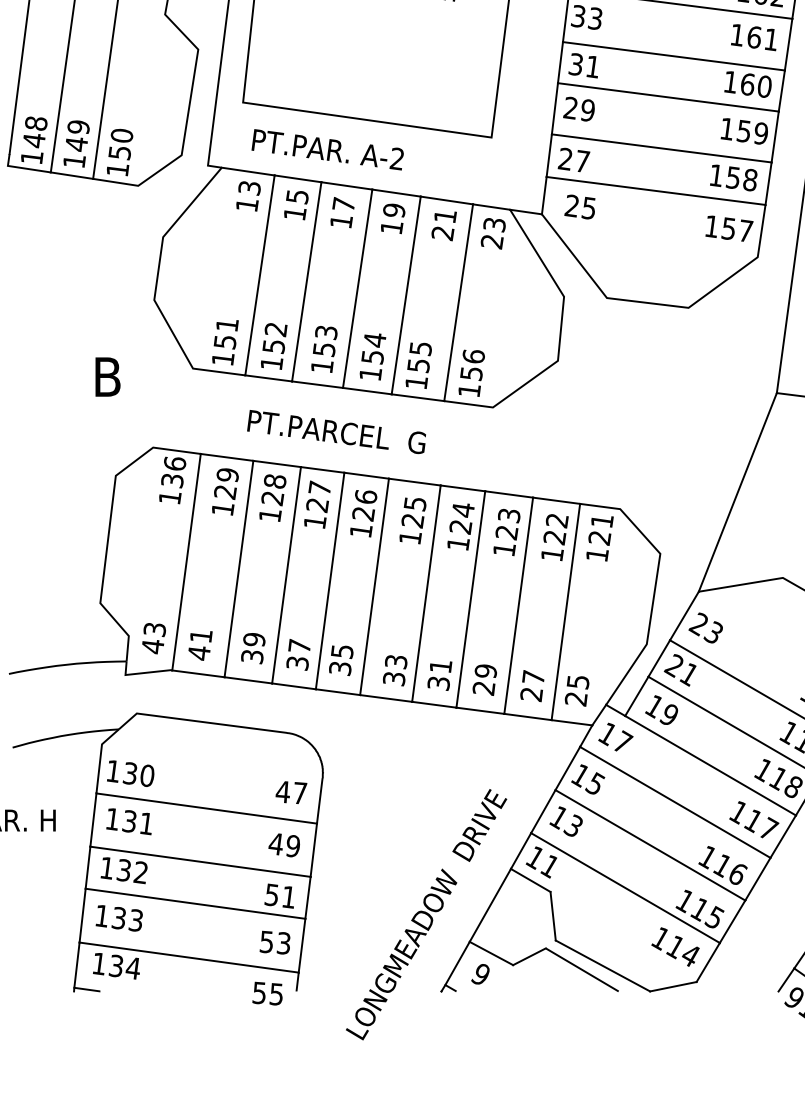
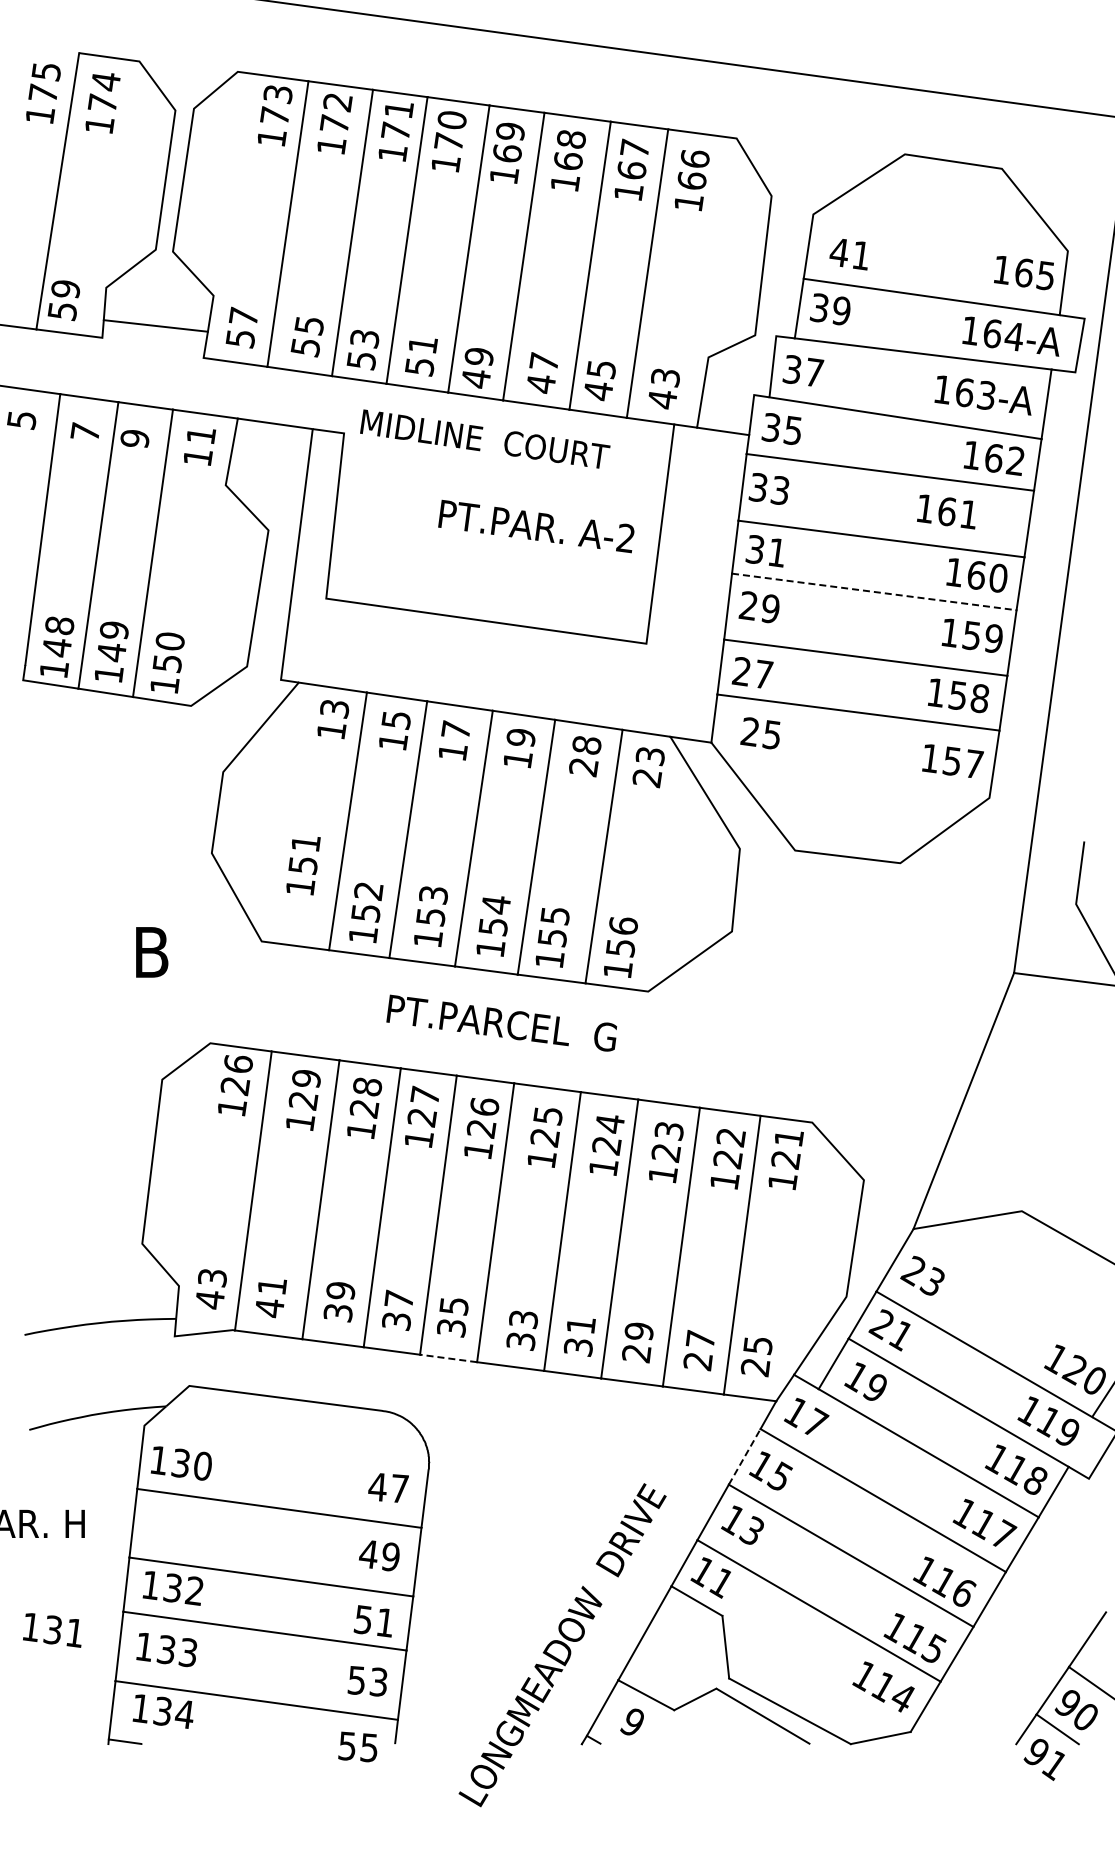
text: (753, 37) -> (946, 511), moved
line: (668, 97) -> (874, 592), solid -> dashed
text: (327, 149) -> (536, 526), moved
text: (445, 216) -> (586, 745), 21 -> 28
text: (225, 343) -> (303, 866), moved
text: (336, 431) -> (501, 1022), moved
text: (172, 481) -> (235, 1086), 136 -> 126
line: (337, 692) -> (448, 1358), solid -> dashed
line: (567, 768) -> (744, 1456), solid -> dashed
text: (129, 821) -> (52, 1630), moved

____________________

→ **Exercise instructions**: Please retype, exactly as written, every line from the line containing "line: (567, 768)" through the last line of the records above, including both of those lines, and nothing else.

→ **Answer area**:
line: (567, 768) -> (744, 1456), solid -> dashed
text: (129, 821) -> (52, 1630), moved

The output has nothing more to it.